This section also documents possible improvements to our Puppet
configuration that we are considering.
* **secure**: only sysadmins should have access to push configuration,
whatever happens. this includes deploying only audited and verified
Puppet code into production.
* **code review**: changes on servers should be verifiable by our peers,
through a git commit log
* **fix permissions issues**: deployment system should allow all admins
to push code to the puppet server without having to constantly fix
permissions (e.g. trough a [role account](https://gitlab.torproject.org/tpo/tpa/team/-/issues/29663))
* **secrets handling**: there are some secrets in Puppet. those
should remain secret.
We mostly have this now, although there are concerns about permissions
being wrong sometimes, which a role account could fix.
Those are mostly issues with the current architecture we'd like to fix:
* **Continuous Integration**: before deployment, code should be vetted by
a peer and, ideally, automatically checked for errors and tested
* **single source of truth**: when we add/remove nodes, we should not
have to talk to multiple services (see also the [install automation
ticket](https://gitlab.torproject.org/tpo/tpa/team/-/issues/31239) and the [new-machine discussion](new-machine#discussion)

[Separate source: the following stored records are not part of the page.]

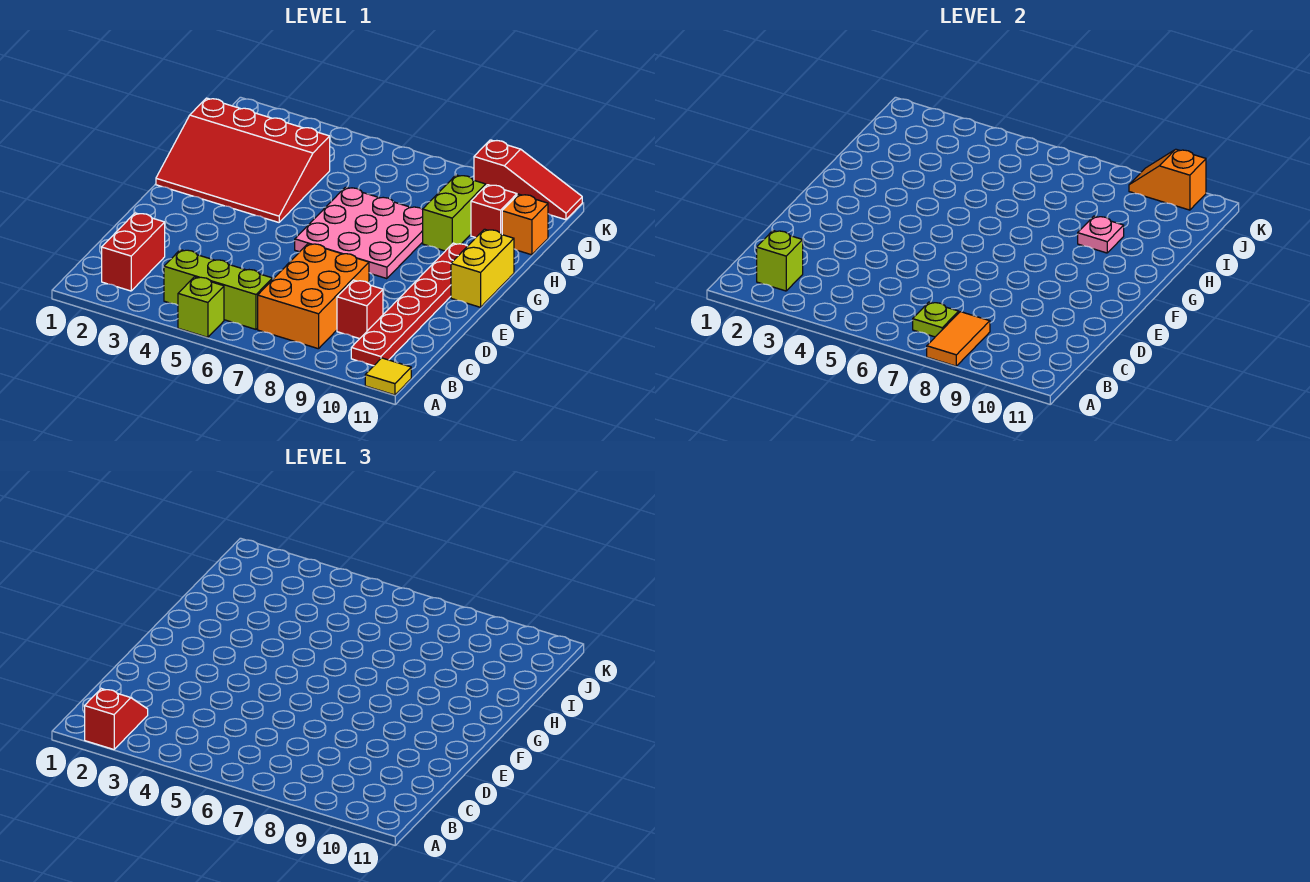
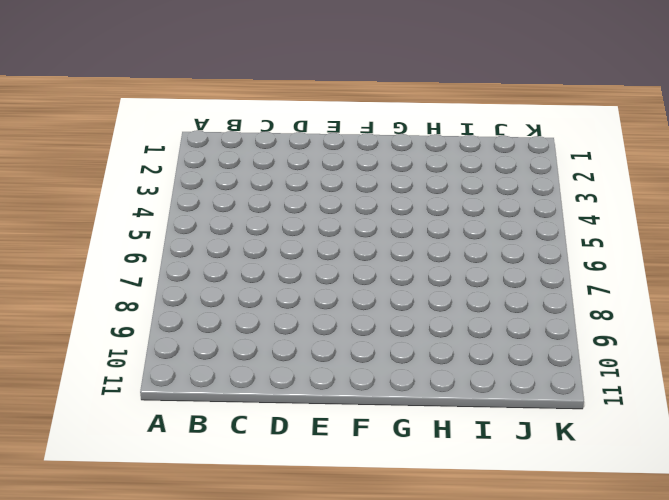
none -> lime brick A5 level 1
none -> yellow tile A11 level 1
none -> red brick B2:C2 level 1

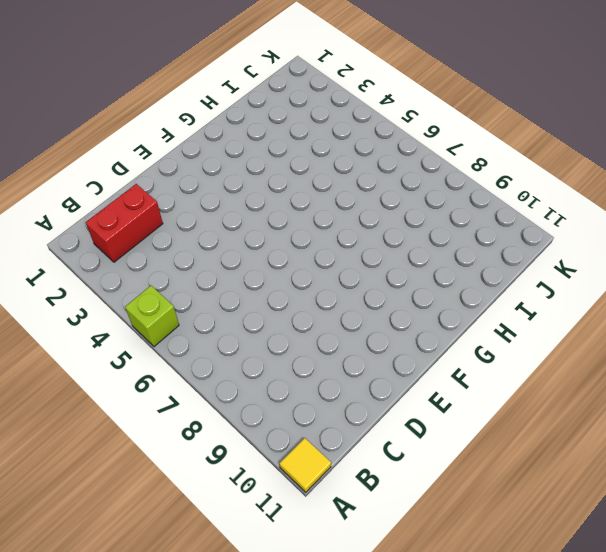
none -> lime brick B4:B6 level 1
none -> orange brick B7:D8 level 1
none -> red plate B10:G10 level 1

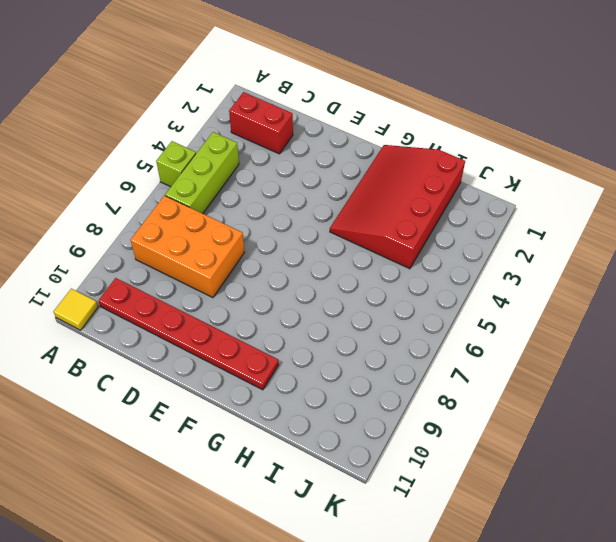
none -> red brick C9 level 1
none -> pink plate F6:H8 level 1
none -> yellow brick F11:G11 level 1

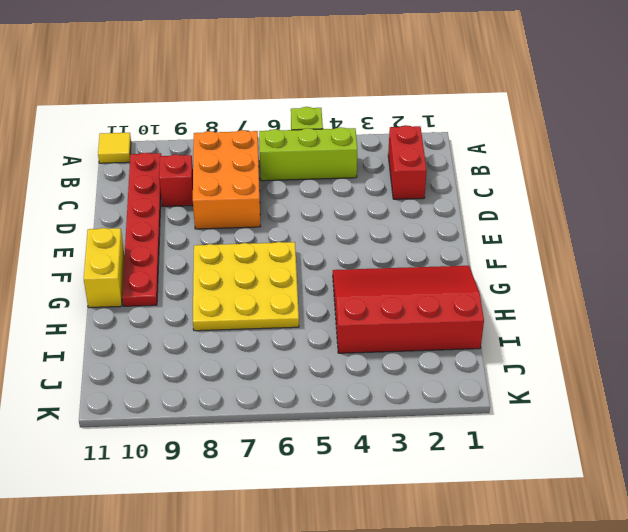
yellow plate F6:H8 level 1 -> pink plate F6:H8 level 1
none -> lime brick H9:I9 level 1
none -> red brick I10 level 1
none -> orange brick I11 level 1

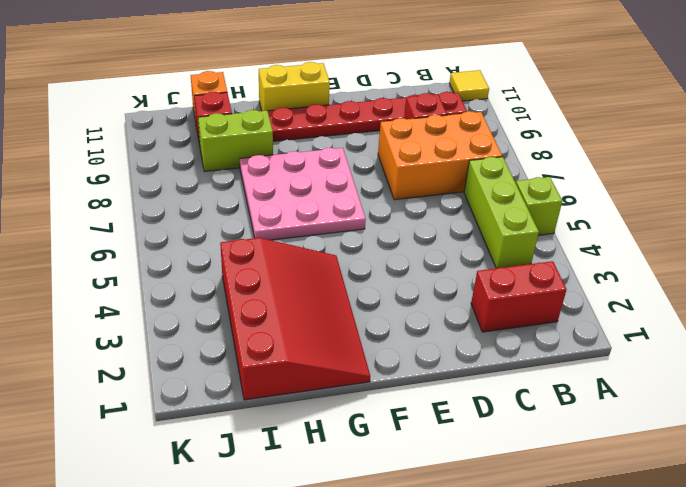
none -> red slope K9:K11 level 1 top 9
none -> orange tile A8:B8 level 2
none -> lime brick B2 level 2

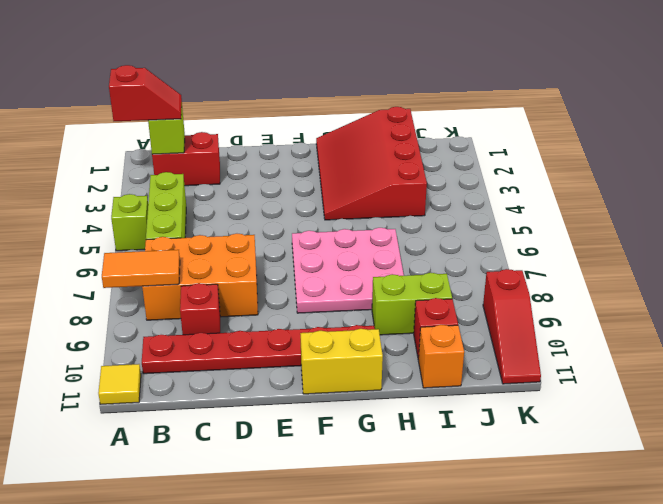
none -> lime plate B7 level 2
none -> pink plate H9 level 2
none -> orange slope K9:K10 level 2 top 10

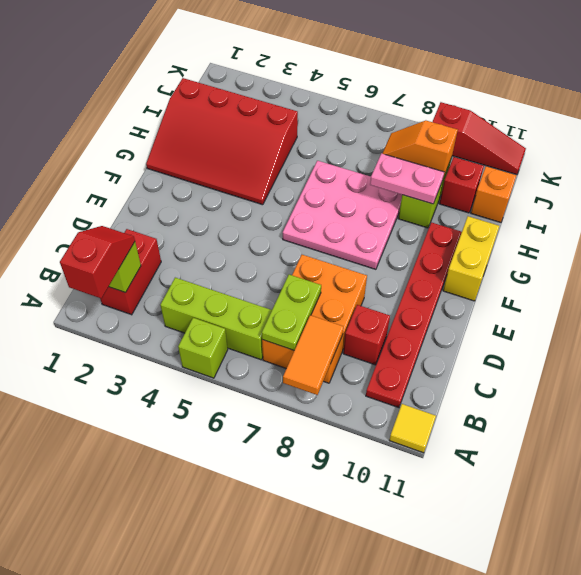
lime plate B7:C7 level 2 -> lime plate B7 level 2
pink plate H8:H9 level 2 -> pink plate H9 level 2
orange slope I8:I9 level 2 top 9 -> orange slope K9:K10 level 2 top 10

* **collaboration** with other sysadmins outside of TPA, for which we
would need to...
* ... **publicize our code** (see [ticket 29387](https://gitlab.torproject.org/tpo/tpa/team/-/issues/29387))
* **no manual changes**: every change on every server should be committed
to version control somewhere
* **bare-metal recovery**: it should be possible to recover a service's
*configuration* from a bare Debian install with Puppet (and with
data from the [backup](backup) service of course...)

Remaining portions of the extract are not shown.